Have schools become a “Constitution-free zone?” Interview with Justin Driver at Slate.

Academia as a cult at WaPo. HT: MM.

Three Things that Have Nothing to Do with Evolution (that Have Everything to Do with Evolution)

I’ve said it before and I’ll say it again: I just don’t care. Not just in a passive, lazy way, but in an aggressive, assertive, in-your-face sense. When it comes to creationism and evolution education, I insist on not caring if people think the earth came from Yahweh 6,000 years ago, a raven in the distant past, or a flying spaghetti monster.

Judy Garland Bfd GIF - Find & Share on GIPHY

If we want to make progress in our tired old creation/evolution war, I’m arguing in my new book, we all have to stop caring about those things. We have to stop thinking it is our business if students have the correct religious beliefs about evolutionary theory. So if a conservative evangelical pastor tells me that he can put evangelical theology first and still embrace mainstream evolutionary theory, I’m all for it. Not because his theology is correct, because I don’t care about that.

In this case, the pastor is Todd Wilson. He took to the pages of the BioLogos Forum to explain his method for bridging the angry divide between young-earth creationists and evolutionary creationists. All evangelicals, the Rev. Wilson argues, can agree on some faith basics:

1. The Bible, both Old and New Testaments, is the Word of God, inspired and authoritative. Therefore whatever Scripture teaches is to be believed as God’s instruction, without denying that the human authors of Scripture communicate using the cultural conventions of their time. . . .

2. Christians should be well-grounded in the Bible’s teaching on creation but always hold their views with humility, respecting the convictions of others and not aggressively advocating for positions on which Evangelicals disagree. . . .

3. Everything in creation finds its source, goal and meaning in Jesus Christ, in whom the whole of creation will one day achieve eschatological redemption and renewal. All things will be united in him, things in heaven and things on earth.

What do these ideas have to do with evolutionary theory? Nothing, in one sense. They are all about evangelical theology, not evolutionary science. On the other hand, these ideas might hold the key to evolution education in the United States.

The Rev. Wilson hopes that he can use these points to connect better with different types of evangelical creationists. Young-earth creationists, old-earthers, evolutionary creationists, intelligent designers…all of them disagree with one another, sometimes with great vituperation.

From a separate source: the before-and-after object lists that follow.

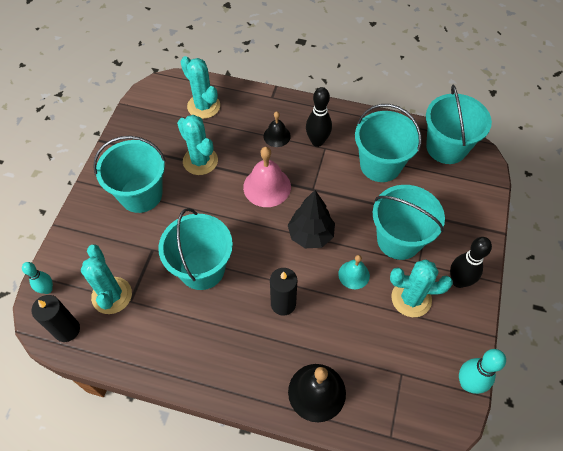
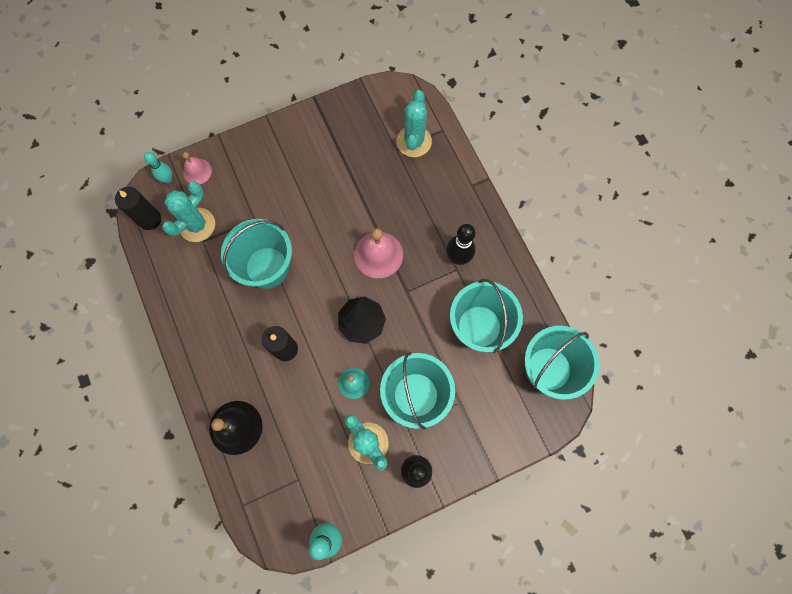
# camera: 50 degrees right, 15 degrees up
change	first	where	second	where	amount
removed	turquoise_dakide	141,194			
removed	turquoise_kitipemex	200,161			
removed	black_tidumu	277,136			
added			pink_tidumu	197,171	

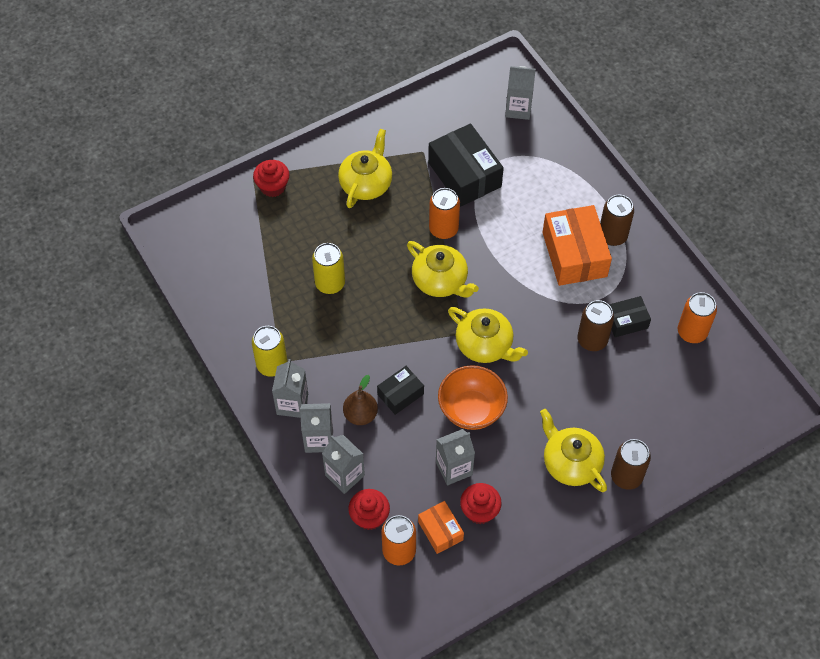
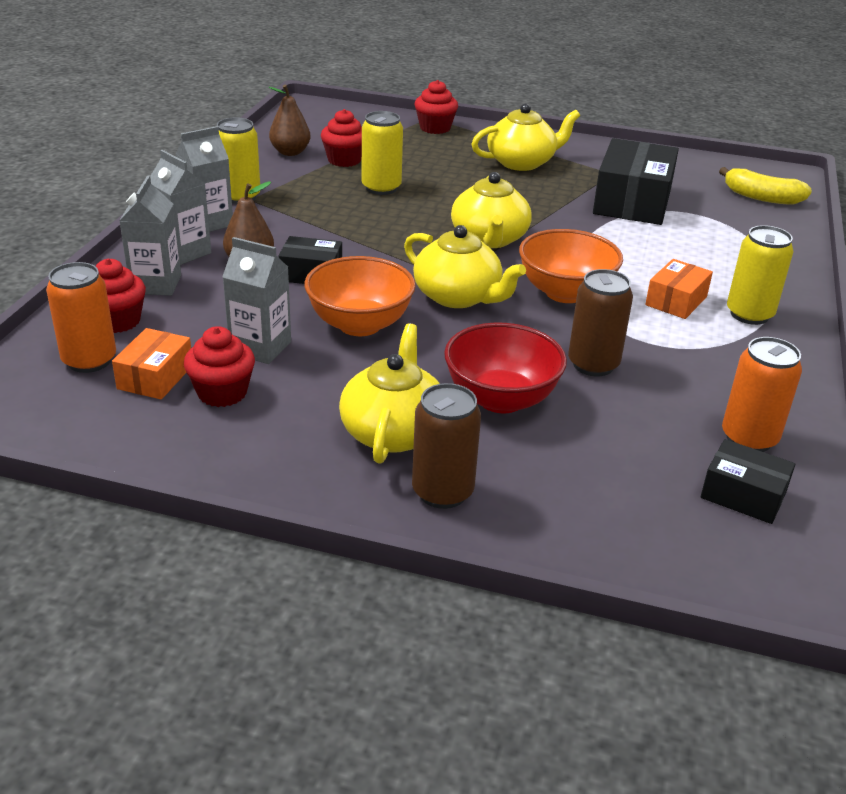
# camera: 45 degrees right, 25 degrees down
change	first	where	second	where	amount
removed	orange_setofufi	443,229			
turned	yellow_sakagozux	485,345		458,297	45 degrees counterclockwise
replaced	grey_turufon	518,109	yellow_faguze	762,197	
resized	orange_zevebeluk	574,254		676,301	x0.54
recoloured	brown_setofufi	612,236	yellow_setofufi	749,314	
moved	black_zevebeluk	626,321		743,495	
added			brown_demovek	290,152	
added			red_bonozen	344,160	
added			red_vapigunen	500,399	
added			orange_vapigunen	565,293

Is his theology correct? I have no idea, and this is where those of us watching these battles from the outside should cultivate an awkward and principled indifference. Speaking in terms of public policy, we just shouldn’t care WHAT people believe about creation. What we should always do is help people develop a thorough and meaningful knowledge about evolutionary theory. What they choose to believe about it is not a question public schools can care about.

It is not—it should not be—the purview of the public schools to encourage or discourage students from having any particular religious beliefs. It IS the goal of public schools to teach students the best of everything.

Combined, those two goals mean we should teach mainstream evolutionary theory to all students. And we should be painfully aware not to step into the regions trod by the Rev. Wilson. If his young-earth creationist congregants want to believe that the Bible is the “inspired and authoritative” Word of God, that’s fine. If they want their children to believe that their religion dictates a belief in a young earth, that’s fine too.

Is Wilson right? Not only don’t we care, we shouldn’t care. We should not involve ourselves in big-picture religious beliefs that touch on questions of speciation and evolutionary theory.